Why Collectors Matter: A Conversation with Arts of South Asia’s Coeditors
- Arts & Culture
- Painting
Reading time:3min
Interview by Lee Lawrence
In Arts of South Asia: Cultures of Collecting, coeditors Allysa B. Peyton and Katherine Ann Paul draw us into the personal, institutional and political dynamics surrounding objects that have journeyed from South Asia India, Pakistan, Nepal, Bangladesh, Sri Lanka and Bhutan to museums abroad and, in one case, undergone repatriation. We learn how individuals and some of the many women donors of Newark Museum in New Jersey acquired works; how collectors and curators interpreted and exhibited them; and how, in a few instances, institutions returned them to their country of origin. We also meet a lively mix of collectors, from towering figures like Ananda Coomaraswamy and Chester Beatty to British civil servants and American missionaries. Whether works are carved doors, Mughal paintings, bidriware from South Central India or statuary from Hindu temples, their stories address universal questions of representation and ownership. And the timespan of these case studies from the early 1800s to the 2010s-highlights the changes in attitudes and values. Peyton and Paul, recently sat down with AramcoWorld to explain more about their book and why they chose to lean in on South Asia.
Tell me why you both chose to examine collectors of South Asian art?
Peyton: We refer to the imprint individual collectors have on our institutions.
Paul: In Hyder Abbas's essay, for example, Chester Beatty is negotiating with British Museum and V&A curators, essentially divvying up certain "great works" and developing canon that prized Mughal painting over other kinds of painting from South Asia.
Peyton: There's Hugh Nevill in Shushma Jansary's essay: He's a botanist, an insect-lover, and he's collecting everything! So, the Nevill Collection at the British Museum has things formerly termed folk art. They were marginalized but now, for the first time, they've been properly photographed and published.
Paul: There's a feedback loop that once you create an authoritative volume, its images become the masterworks. That's why we were so careful to include images that were not just ones people were used to seeing. We wanted to add to. not underscore, existing masterpiece narratives.
Was Mughal painting popular with early collectors? Why is that significant?
Paul: With palm-leaf manuscripts, you had to wrap your head around their being long and not bound-but illustrated Shahnamahs or Hamzanamas were akin to medieval manuscripts. Even seeing Arabic on the page was familiar from the Nasrids in Spain.
Peyton: Mughal painting had imperial patronage, too. You have studios bringing in regional artists who learn from each other. I think that, too, helped set the taste standard for several centuries.

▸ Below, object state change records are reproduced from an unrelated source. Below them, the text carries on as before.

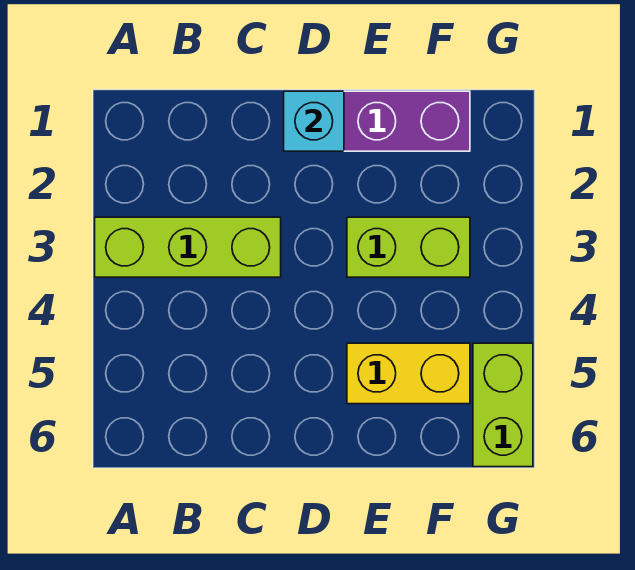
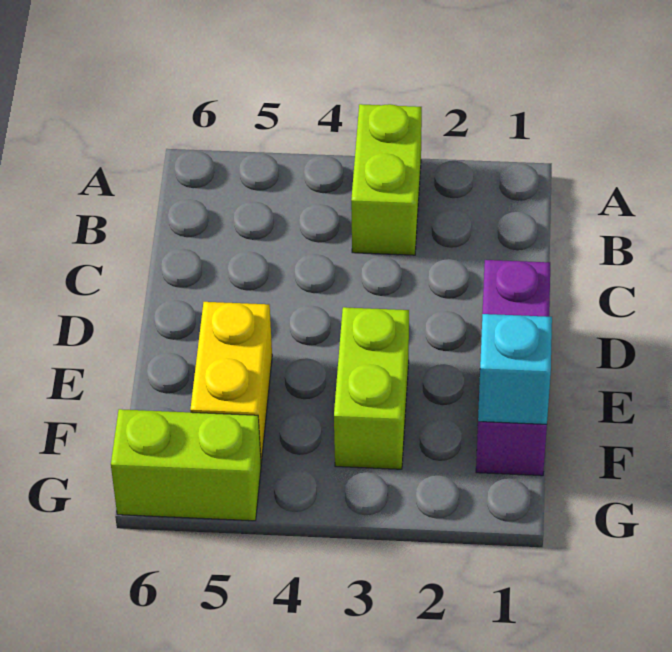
lime brick A3:C3 level 1 -> lime brick A3:B3 level 1
cyan brick D1 level 2 -> cyan brick F1 level 2

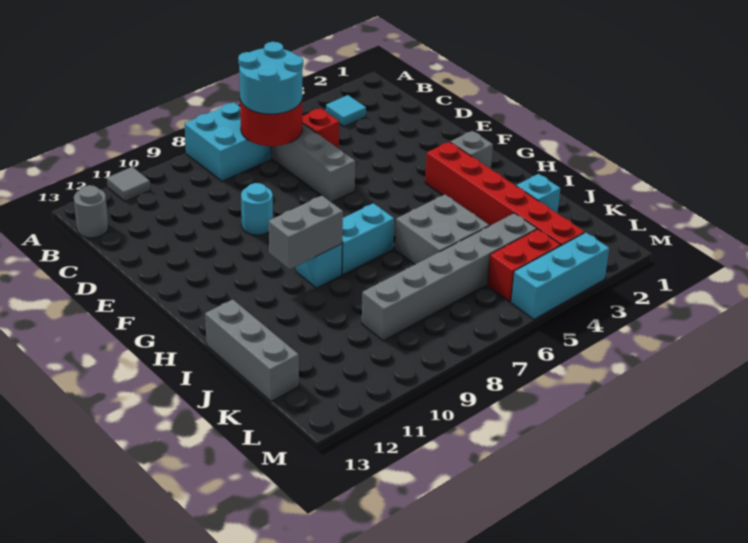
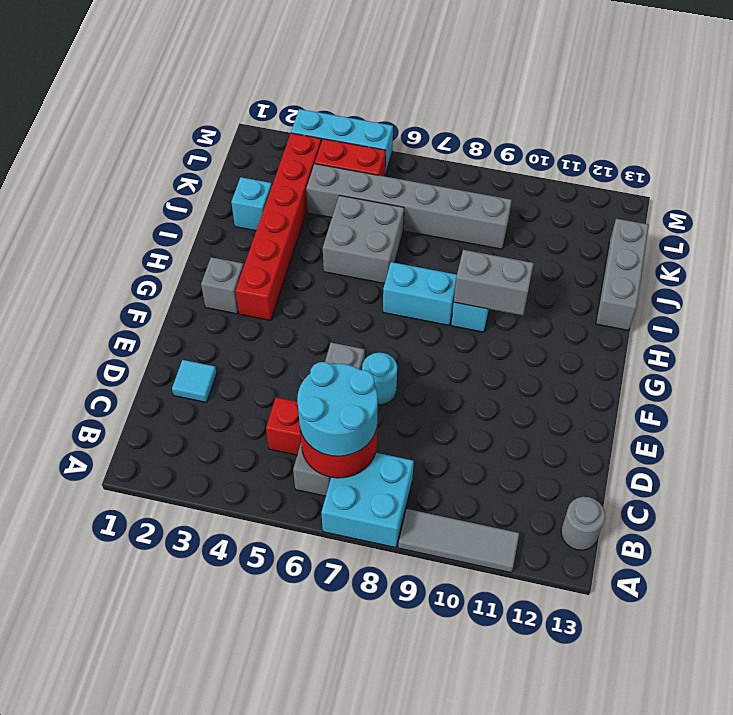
grey tile A11 level 1 -> grey tile A9:A11 level 1
cyan tile B3 level 1 -> cyan tile D2 level 1
cyan round brick E9 level 1 -> cyan round brick E7 level 1

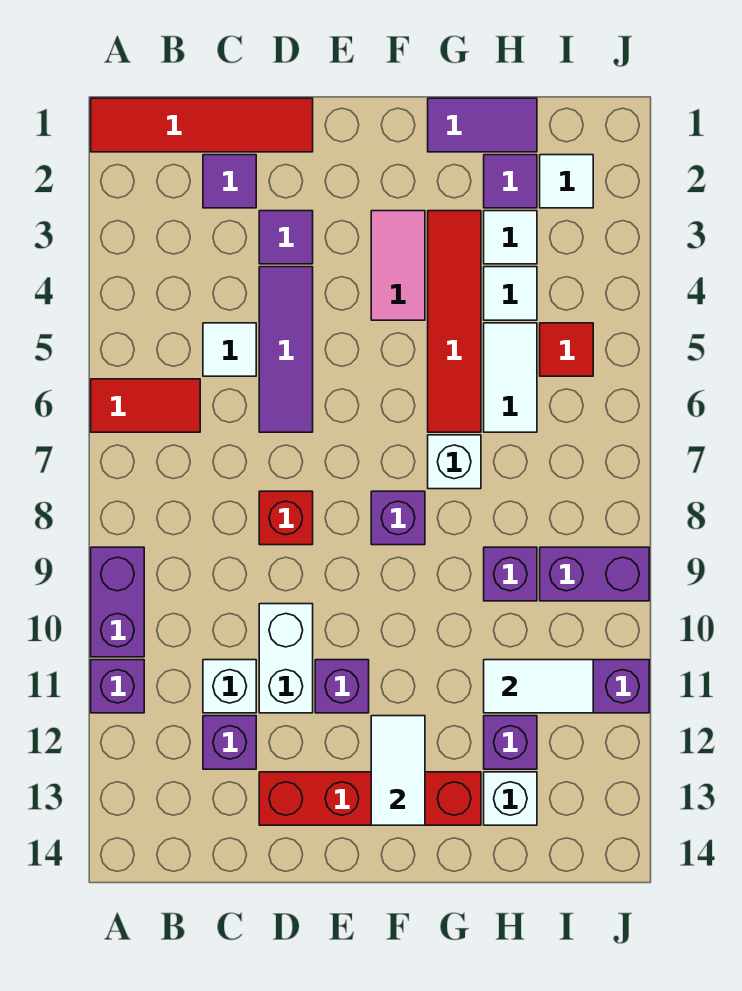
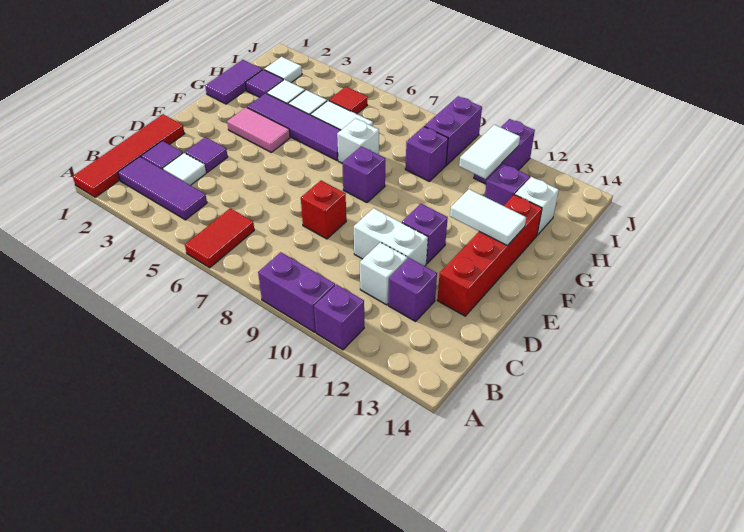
white tile C5 level 1 -> white tile C3 level 1
purple tile D4:D6 level 1 -> purple tile B2:B4 level 1
red tile G3:G6 level 1 -> purple tile G3:G6 level 1

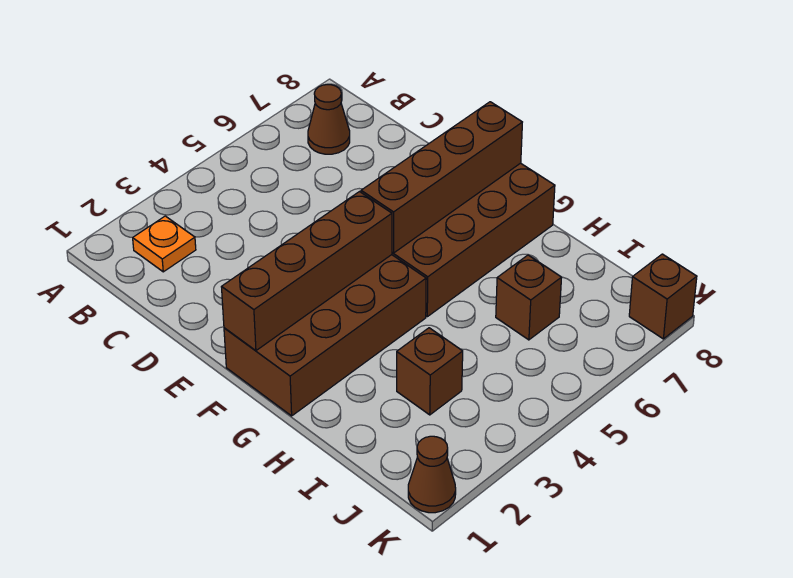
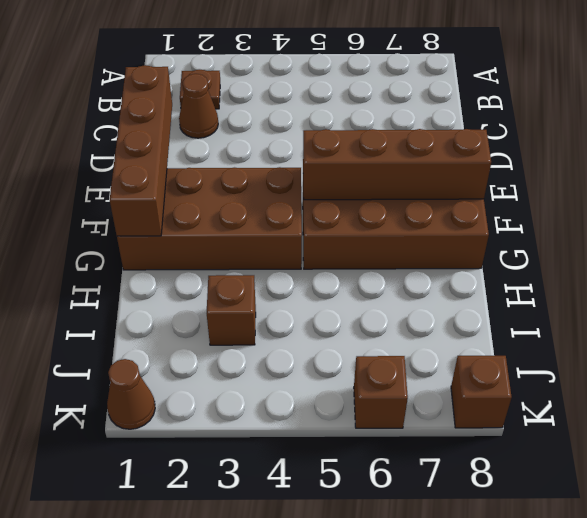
orange plate B2 level 1 -> brown plate B2 level 1
brown cone B7 level 1 -> brown cone C2 level 1
brown brick F1:F4 level 2 -> brown brick D1:G1 level 2
brown brick I6 level 1 -> brown brick K6 level 1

Paul: The fact that Mughal paintings occur in a number of the book's essays demonstrates how they're woven into a greater tapestry of South Asian arts-it is useful to recognize this in these times of polarization globally.
How is recent scholarship shaping exhibition strategies?
Paul: Music and dance are inextricable from, say, a carving in the South Asian context, and in the diaspora the gathering is valued so much more than having beautiful items in a gallery, inactivated. So, Gauri Krishnan's essay talks about bringing in intangible cultural environments. That's the direction in which things have to continue to go.
What does that mean for Islamic art?
Peyton: Bringing in poetry, music, dance, video, maybe smells—
Paul: —the alliteration and cadence of Farsi poetry or excerpts from the Qur'an to provide an aural addition. I've now seen where they will have the call to prayer from five different locales, so you can hear regional differentiations.
Peyton: We need more of these connections between academia and museum practice. And it works out really well because it's a lot more fun and interactive, and it can bring in a range of visitors.